Space-time simulation of intermittent rainfall with prescribed advection field: Adaptation of the turning band method
Résumé
Space-time rainfall simulation is useful to study questions like, for instance, the propagation of rainfall-measurement uncertainty in hydrological modeling. This study adapts a classical Gaussian field simulation technique, the turning-band method, in order to produce sequences of rainfall fields satisfying three key features of actual precipitation systems: (i) the skewed point distribution and the space-time structure of nonzero rainfall (NZR); (ii) the average probability and the space-time structure of intermittency; and (iii) a prescribed advection field. The acronym of our simulator is SAMPO, for simulation of advected mesoscale precipitations and their occurrence. SAMPO assembles various theoretical developments available from the literature. The concept of backtrajectories introduces a priori any type of advection field in the heart of the turning band method (TBM).

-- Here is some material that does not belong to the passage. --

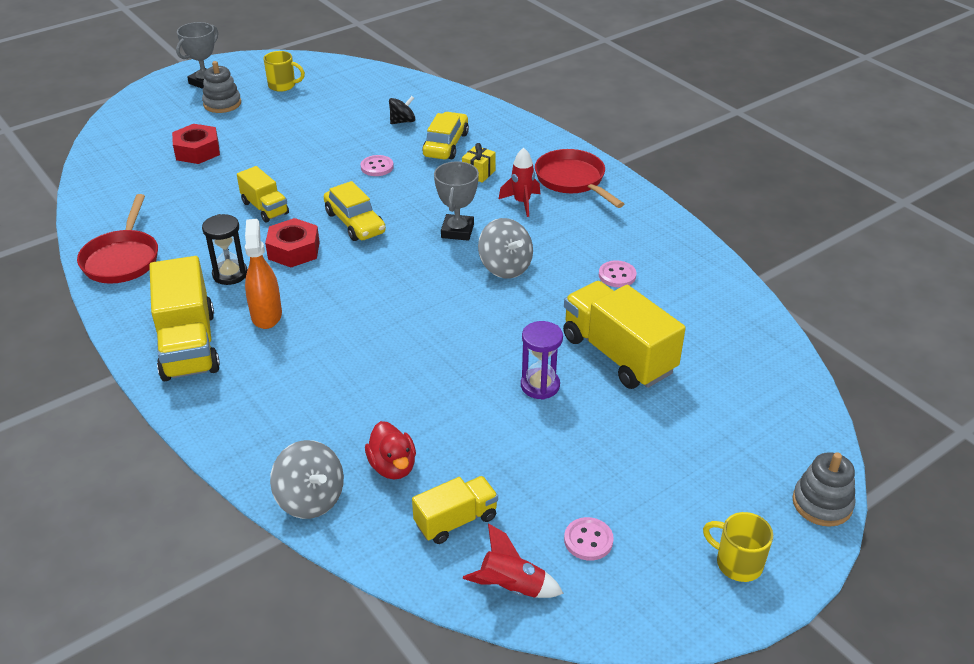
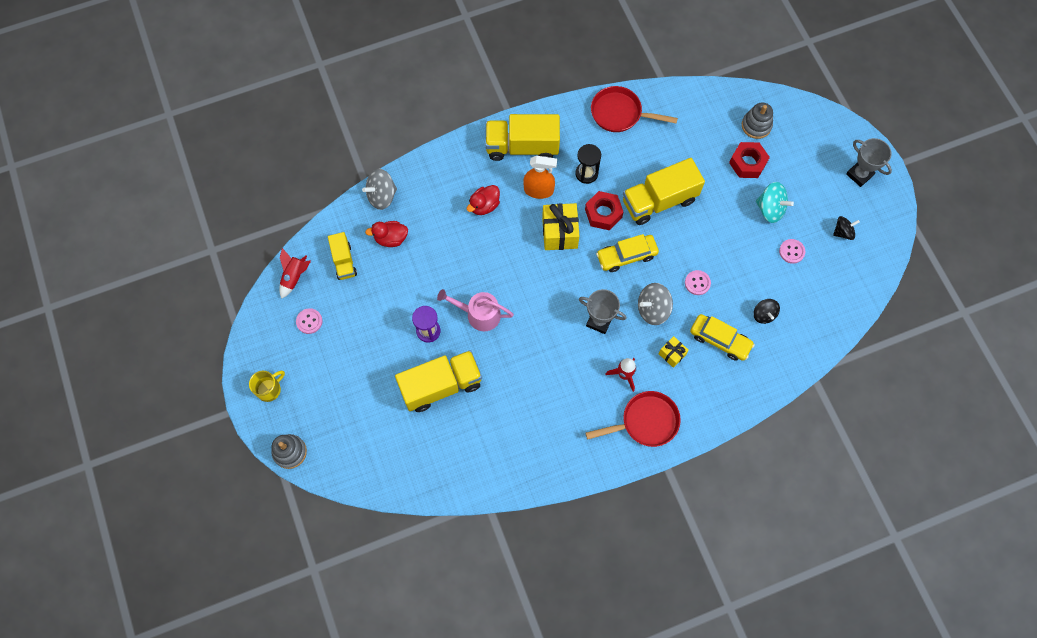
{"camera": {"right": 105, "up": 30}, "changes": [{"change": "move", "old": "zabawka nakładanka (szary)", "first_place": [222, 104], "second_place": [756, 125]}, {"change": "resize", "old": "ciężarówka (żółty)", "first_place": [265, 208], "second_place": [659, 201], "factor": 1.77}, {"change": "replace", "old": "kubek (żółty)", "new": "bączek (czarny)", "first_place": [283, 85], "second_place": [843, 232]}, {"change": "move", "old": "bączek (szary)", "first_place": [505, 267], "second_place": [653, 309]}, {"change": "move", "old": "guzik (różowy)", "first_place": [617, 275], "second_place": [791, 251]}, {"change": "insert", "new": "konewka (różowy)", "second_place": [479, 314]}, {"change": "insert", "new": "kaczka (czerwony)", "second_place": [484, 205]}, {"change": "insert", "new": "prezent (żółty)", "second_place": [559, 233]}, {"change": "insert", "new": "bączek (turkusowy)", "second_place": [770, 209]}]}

TBM outputs transformation into rainfall fields with a desired structure is controlled using Chebyshev-Hermite polynomial expansion. The intermittency taken as a binary process statistically independent of the NZR process allows the use of a common algorithm for both processes. The 3-D simulation with a space-time anisotropy captures important details of the precipitation kinematics summarized by the Taylor velocity of both NZR and intermittency. A case study based on high-resolution weather radar data serves as an example of model inference. Illustrative simulations revisit some classical questions about rainfall variography like the influence of advection or intermittency. They also show the combined role of Taylor’s and advection velocities.